Felipe da Silva Freitas*
Os depoimentos da médica Jurema Werneck, diretora-executiva da Anistia Internacional Brasil e representante do Movimento Alerta e do pesquisador Pedro Hallal, da Universidade Federal de Pelotas, na CPI da Covid no Senado Federal no dia 24, foram enfáticos em expor as responsabilidades do governo federal no excesso de mortes e evidenciar a urgência de que a CPI e o Poder Judiciário adotem as medidas para corrigir os rumos da gestão em saúde.
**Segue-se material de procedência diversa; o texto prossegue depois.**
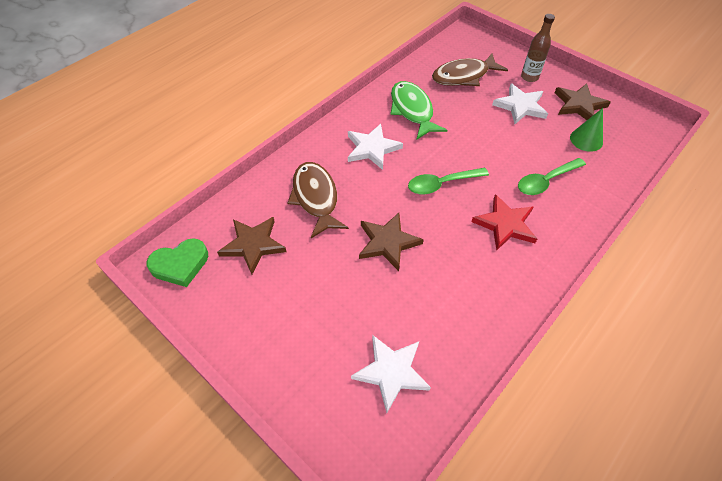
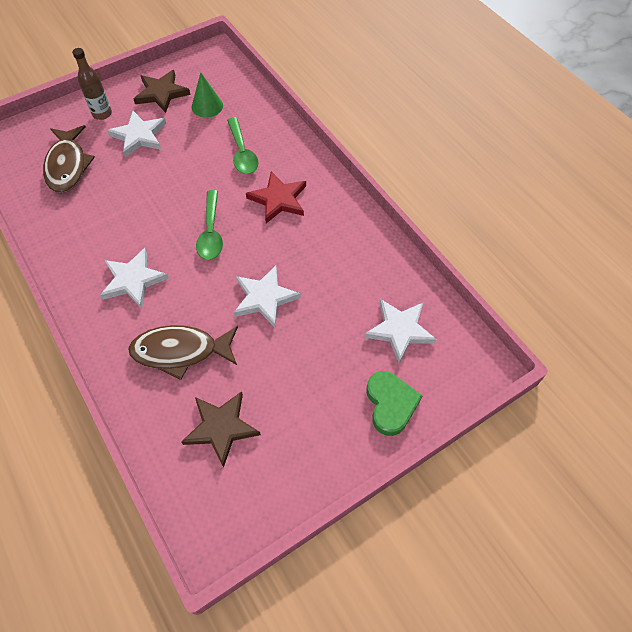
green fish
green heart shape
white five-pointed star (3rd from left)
Na audiência, os convidados destacaram o peso da ação direta do governo na paralisação de iniciativas de controle da pandemia e prevenção de mortes e destacaram a importância de que a CPI não só apure responsabilidades mas também que lidere a construção de um plano de reparação aos familiares das vítimas de Covid-19.
De acordo com o estudo do Grupo Alerta, apresentado por Jurema Werneck, a pandemia provocou, em um ano, 305 mil mortes acima do esperado no Brasil. Conforme o levantamento apresentado, se uma política efetiva de controle tivesse sido implementada, cerca de 120 mil vidas poderiam ter sido poupadas só no ano de 2020.
Uma das evidências apresentadas por Jurema Werneck durante a sua exposição foi, por exemplo, o número de testes aplicados nas 52 semanas iniciais da pandemia. Segundo o estudo Mortes evitáveis de Covid-19, menos de 14% da população brasileira fez testes de diagnóstico para a Covid-19 até novembro de 2020, sendo que dentro desse universo pessoas com renda maior do que quatro salários mínimos consumiram quatro vezes mais testes do que pessoas que receberam menos de meio salário mínimo. Ou seja, não foram adotadas sequer medidas elementares de controle de doenças infecciosas: testagem, rastreamento de contágio e isolamento dos contaminados, conforme foi apontado no informe do Observatório Direitos Humanos Crise e Covid-19.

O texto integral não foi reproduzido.